In the early ‘90s, Tribeca got four small historic districts designated instead of one big one, said Bromm.

“It’s affected [Tribeca] badly because we have things like 56 Leonard,” said Bromm. “A building that might have been not out of place in Lower Manhattan or on the Upper East Side…but that building in Tribeca is grossly inappropriate. Right on the edge of one of the historic districts towering over everything.

“And it’s a ‘look-at-me’ building,” he continued. “It’s a look at me, I’m rich, I’m trendy, I’m buying this glamorous over-the-top condo because I want to be in trendy Tribeca. But it’s nothing to do with Tribeca. It’s nothing to do with the old Washington Market. It’s a denigration of what the districts are meant to convey.”

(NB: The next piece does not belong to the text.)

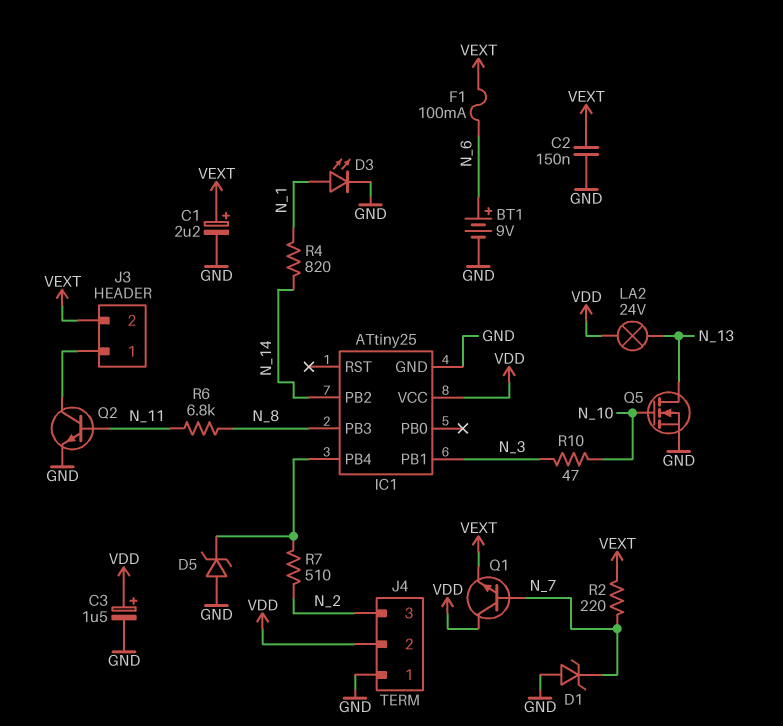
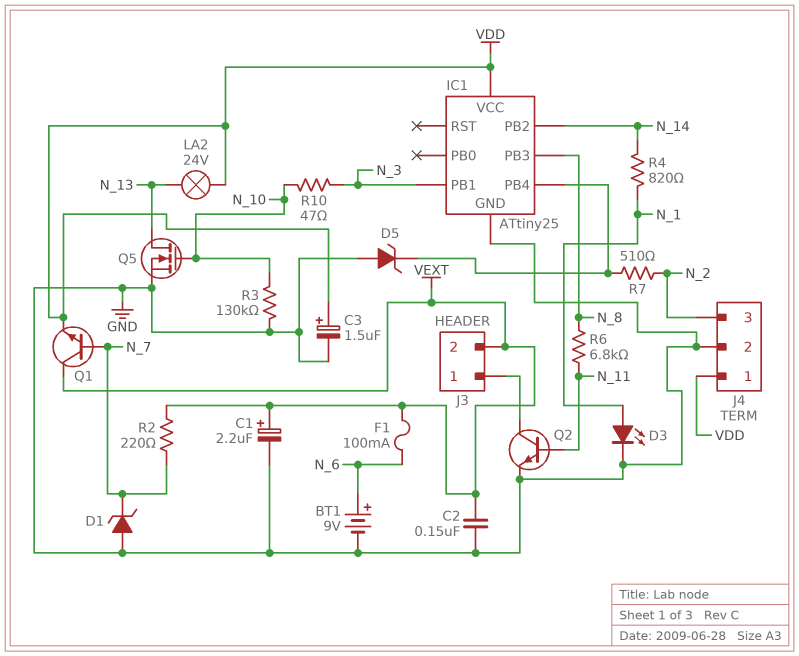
J4 pin 1: GND -> VDD
J4 pin 2: VDD -> GND
Q1: NPN (B N_7, C VDD, E VEXT) -> NPN (B N_7, C VEXT, E VDD)
R3: none -> 130k (GND, N_10)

After the designation of the four districts, Bromm helped start a new group called Committee for the Expansion of Historic Districts, which has had meager success, he said. But the Tribeca Trust, he said, has taken up the mantle.

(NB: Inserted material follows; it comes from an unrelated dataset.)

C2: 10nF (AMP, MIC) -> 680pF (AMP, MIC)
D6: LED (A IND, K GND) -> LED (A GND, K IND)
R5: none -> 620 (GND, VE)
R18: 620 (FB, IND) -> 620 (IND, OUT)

Lynn Ellsworth, chairperson of the Tribeca Trust, said Bromm and DeSaram provided leadership to get the neighborhood’s designated districts and “stepped up to the plate to do all the work that it takes to make something like this happen.”

“Hal is a hero,” she said in a phone interview. “In my world that’s heroic civic engagement and Hal did it.”

Bromm is an advisor for the Trust, and Ellsworth said he and DeSaram have been kind, helpful and unstinting with providing advice and guidance.

Roger Byrom, chairperson of Community Board 1’s Landmarks Committee, said he has known Bromm since the early ‘90s and praised his “tremendous contribution” to the neighborhood — both for art and preservation.

“He took the time, trouble and initiative to spearhead the first effort [for designation],” Byrom said in a phone interview.

Bromm still lives in Tribeca and after looking around his gallery, he realized the preponderance of artists that do or did live in the neighborhood — like Marja Samsom. Her 2015 “Endless Egg” — a close-up of an egg oozing its yolk and screaming for a piece of bread — greets visitors in the gallery’s doorway.

For Bromm, who declined to give his age, it is hard to believe that his gallery is celebrating its 40th year.

“What’s that old expression, time flies when you’re having fun,” he said. “It sounds kind of corny but, you know, 40 years is a helluva long time, it simply doesn’t feel like 40 years.”